Now where do I begin with the exhibitions that I’ve manged to get into?
Hmm… Well, I suppose I should with the 2016 Art Hop. But I’ll let you go read more about that here since I’ve dedicated part of an entire post to it. I never got to attend the opening reception but I’m sure it was fantastic. I will say before I move on, that when I went back to pick up my stuff, I was lucky enough to have gotten an honorable mention on one of my pieces! No first place or cash prizes for me, but, to still be included was an honor so I’ll take that with grace. 🙂
Now, let’s get to some more exciting exhibitions! I was only in three for the entire semester if I include the 2016 Art Hop. The second one I made it into was the Experiencing War & Conflict show held on my university’s campus. My thoughts on this show were definitely mixed but I was happy overall. So let me tell you the entire story of how that my experience with that show went.
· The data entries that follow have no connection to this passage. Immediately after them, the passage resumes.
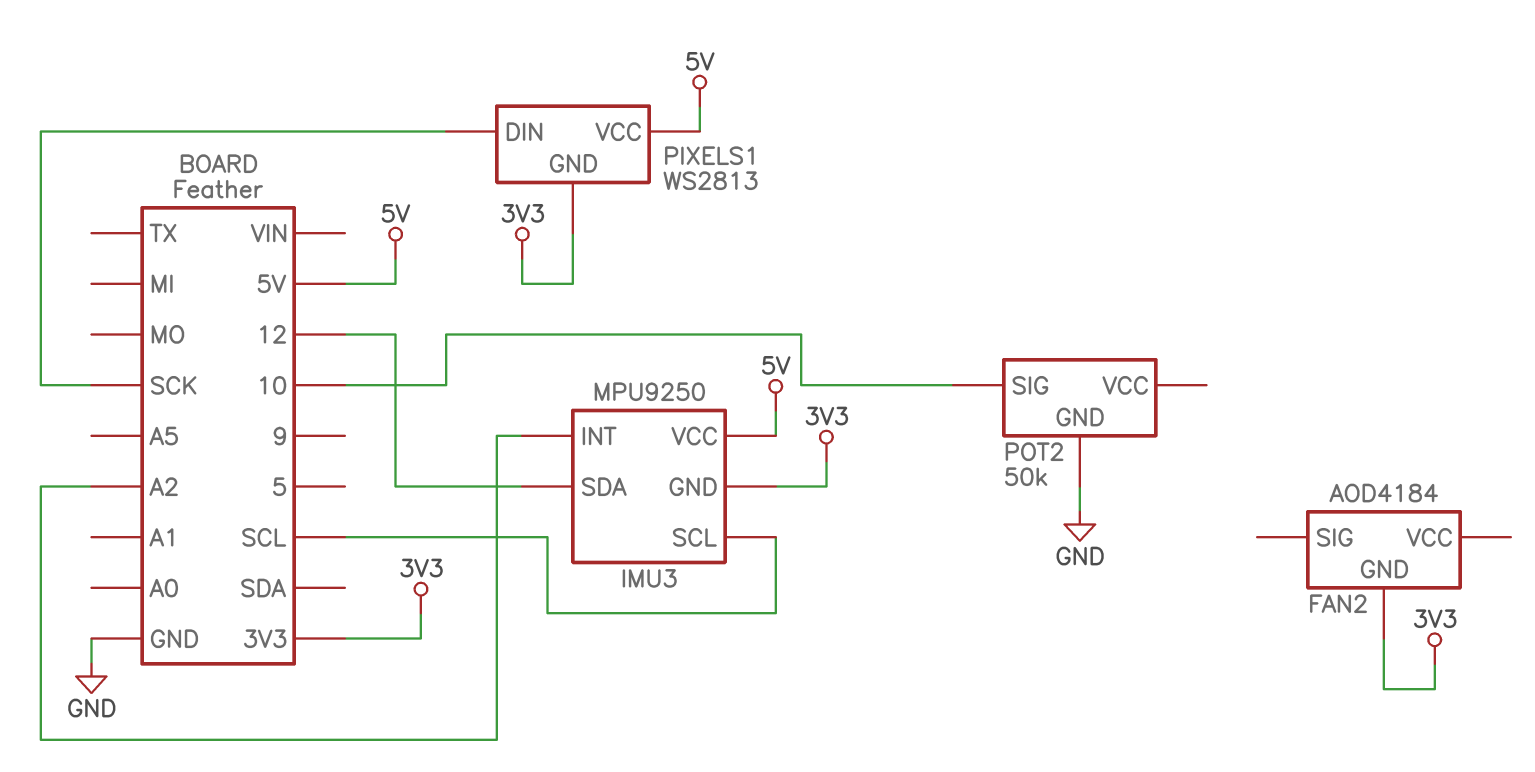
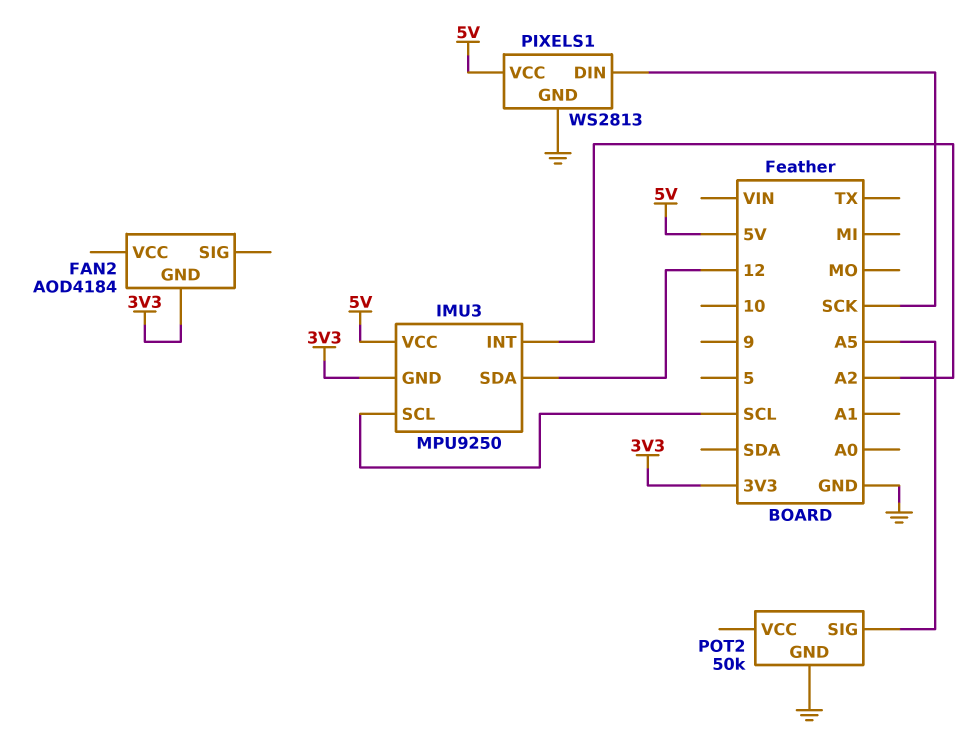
PIXELS1 pin GND: 3V3 -> GND
POT2 pin SIG: 10 -> A5

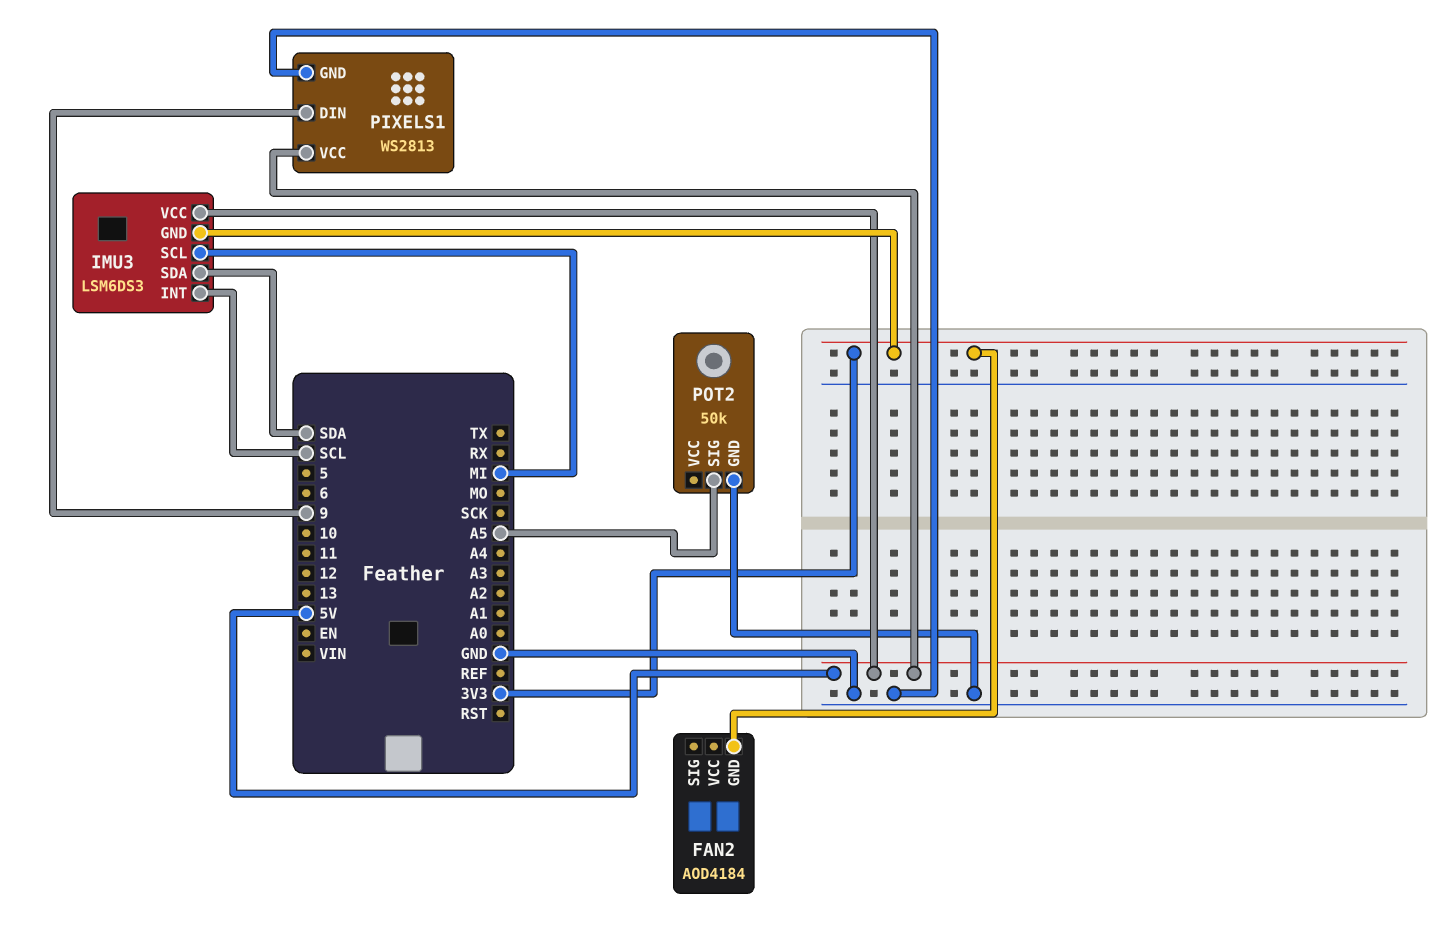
IMU3: MPU9250 -> LSM6DS3
IMU3 pin INT: A2 -> SCL
IMU3 pin SCL: SCL -> MI
IMU3 pin SDA: 12 -> SDA
PIXELS1 pin DIN: SCK -> 9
Well, it started off with me submitting to it. That was easy enough. Of course, they made me include an artist statement (which I hate writing) but I did a pretty good job overall. On October 5th, the day the exhibition opened, well, I was taken by surprise as to what went down.
When I got there, I was not surprised to be greeted by Chelsea White, my friend, since we were both in the show together. I arrived and as a part of tradition, I signed in on the guest list and listened to the announcements about the show. Chelsea Whittington, the orator, opened up the show with the announcements along with noting how difficult it was to choose what pieces were going to make it into the show. But shortly thereafter, we began browsing the show.
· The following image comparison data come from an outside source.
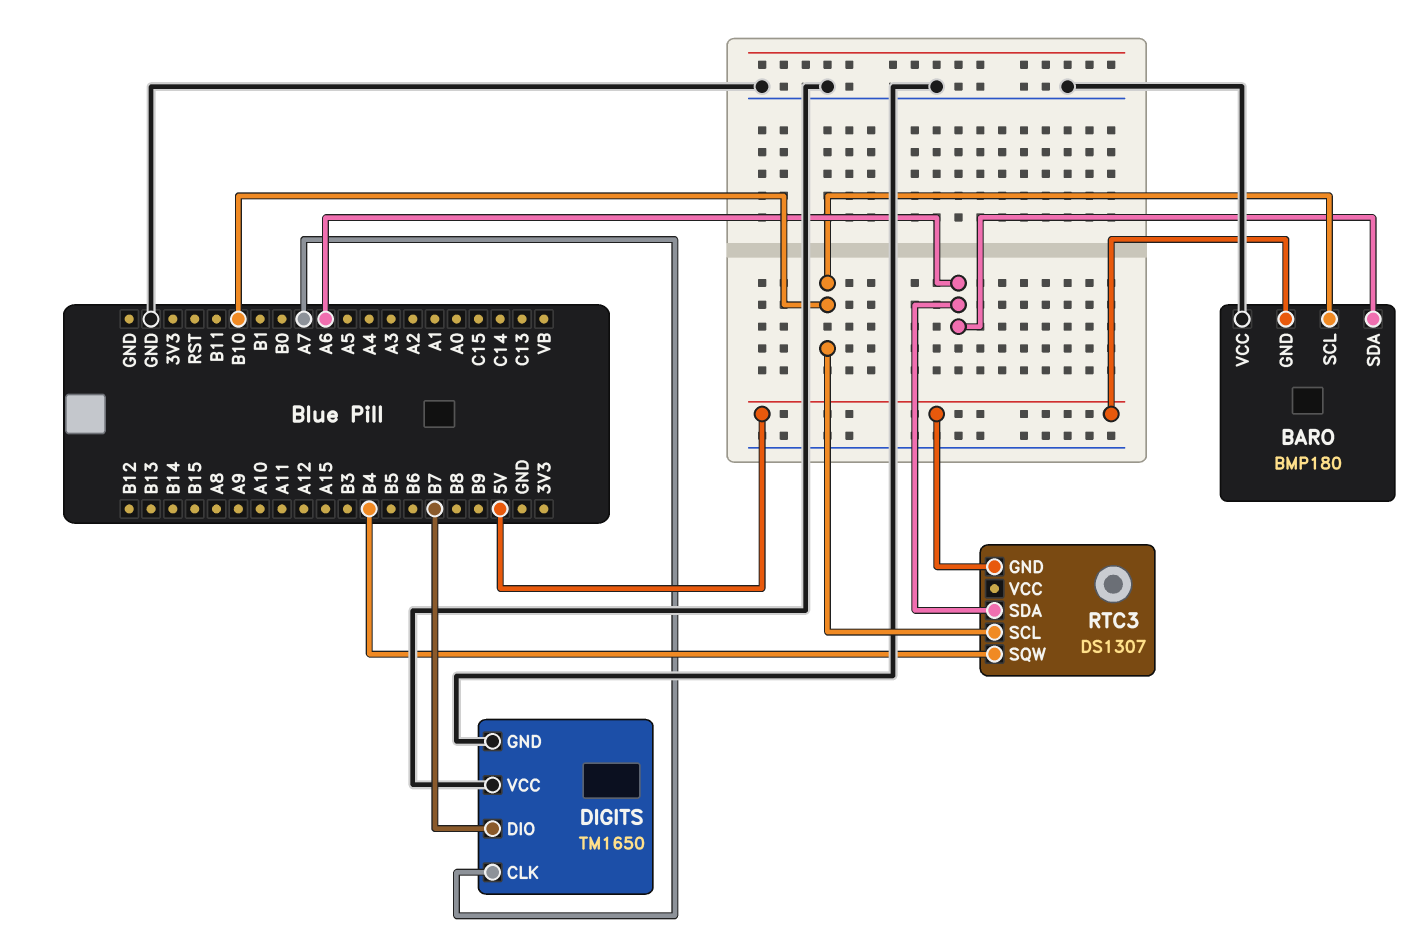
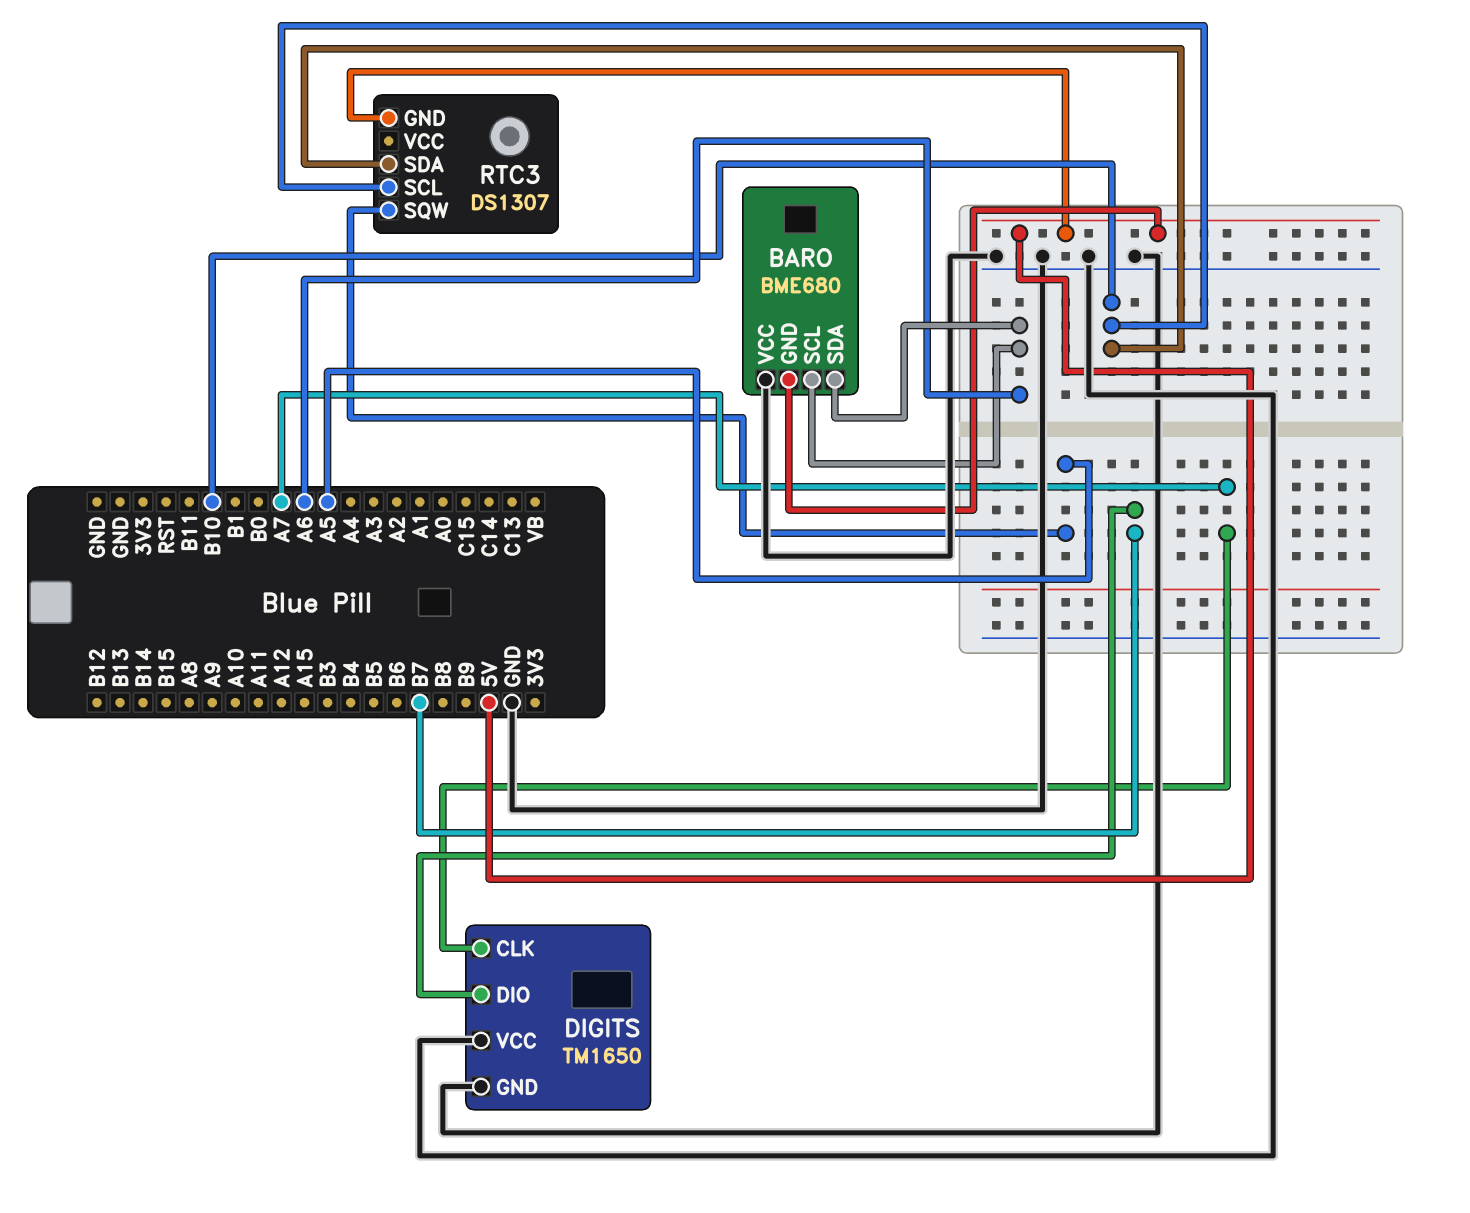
BARO: BMP180 -> BME680
BARO pin SCL: B10 -> A6
RTC3 pin SDA: A6 -> B10
RTC3 pin SQW: B4 -> A5

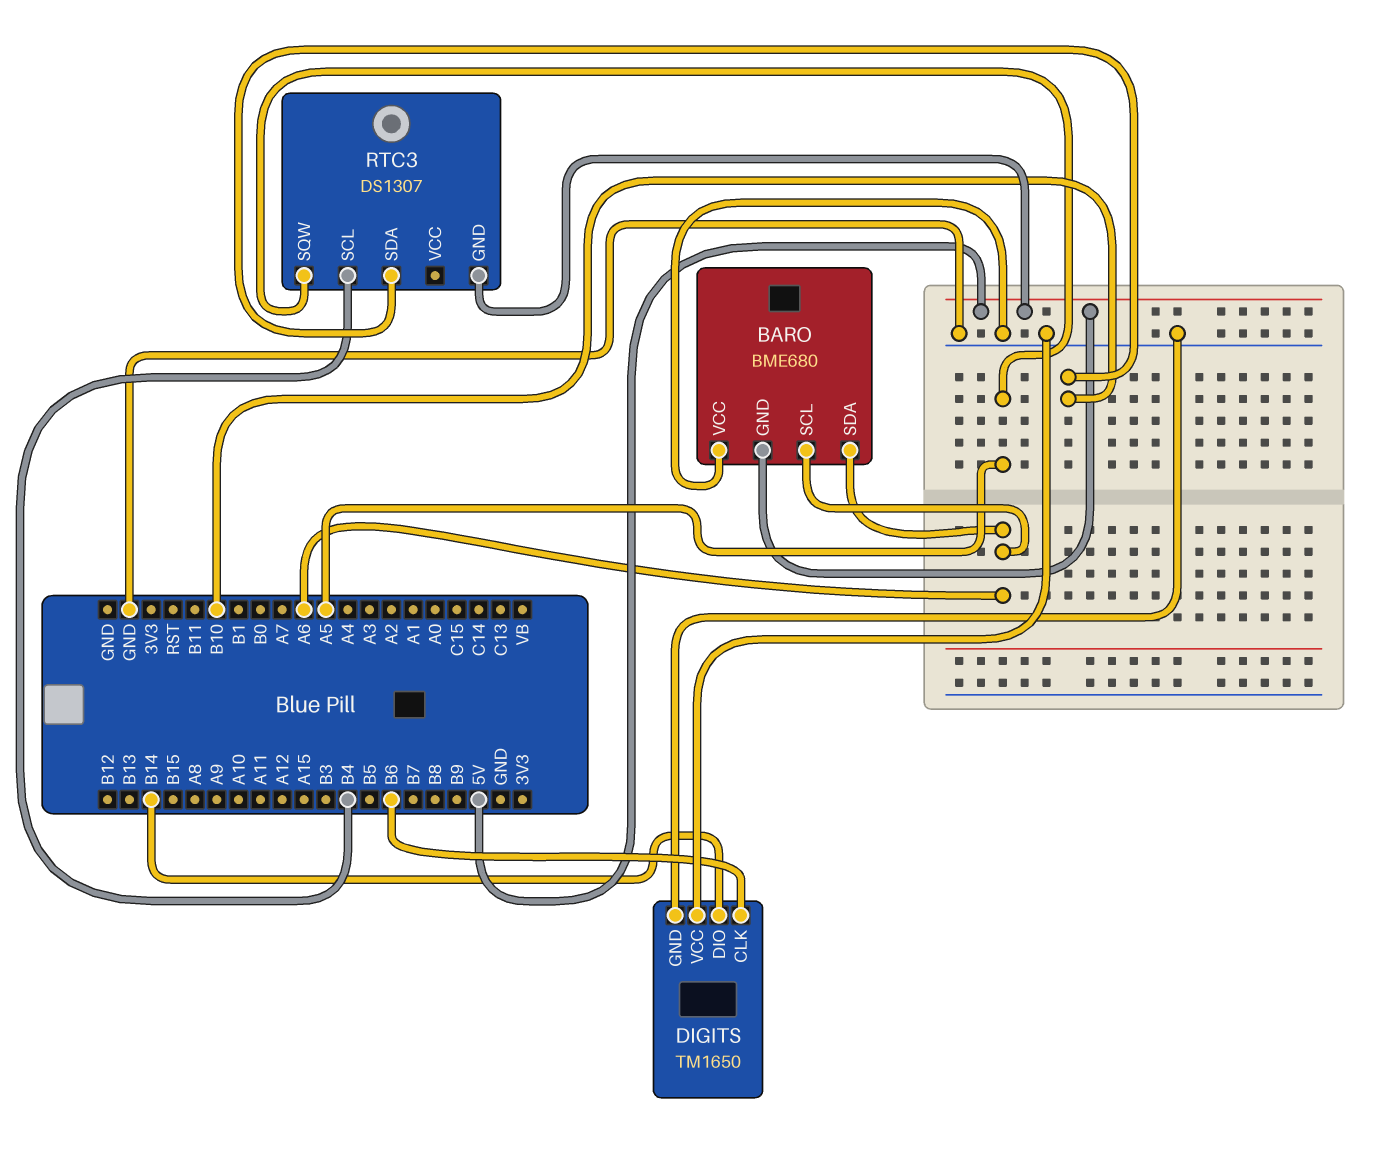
DIGITS pin CLK: A7 -> B6
DIGITS pin DIO: B7 -> B14
RTC3 pin SCL: B10 -> B4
I stayed to see the entire show. To be fair, there was a marvelous amount of great work present. Some art was made of traditional media, and some of mixed media. I also noticed that Chuck Martin, a colleague of mine, had some work in the show as well. I was surprised to see his work up on the wall since I had never seen it before. Although, after experiencing his work and what his work is about, it made perfect sense to include it in the show. (Chuck photographs, or at least has photographed, images of literal warfare environments. His work seems very much photojournalistic.)
Then I finally made my way to my own work. It’s always so strange to see one’s own work up on a wall for all to see. Truly, because it simply highlights and elevates the work in a way. I suppose maybe that’s the bashful side of me speaking for a moment.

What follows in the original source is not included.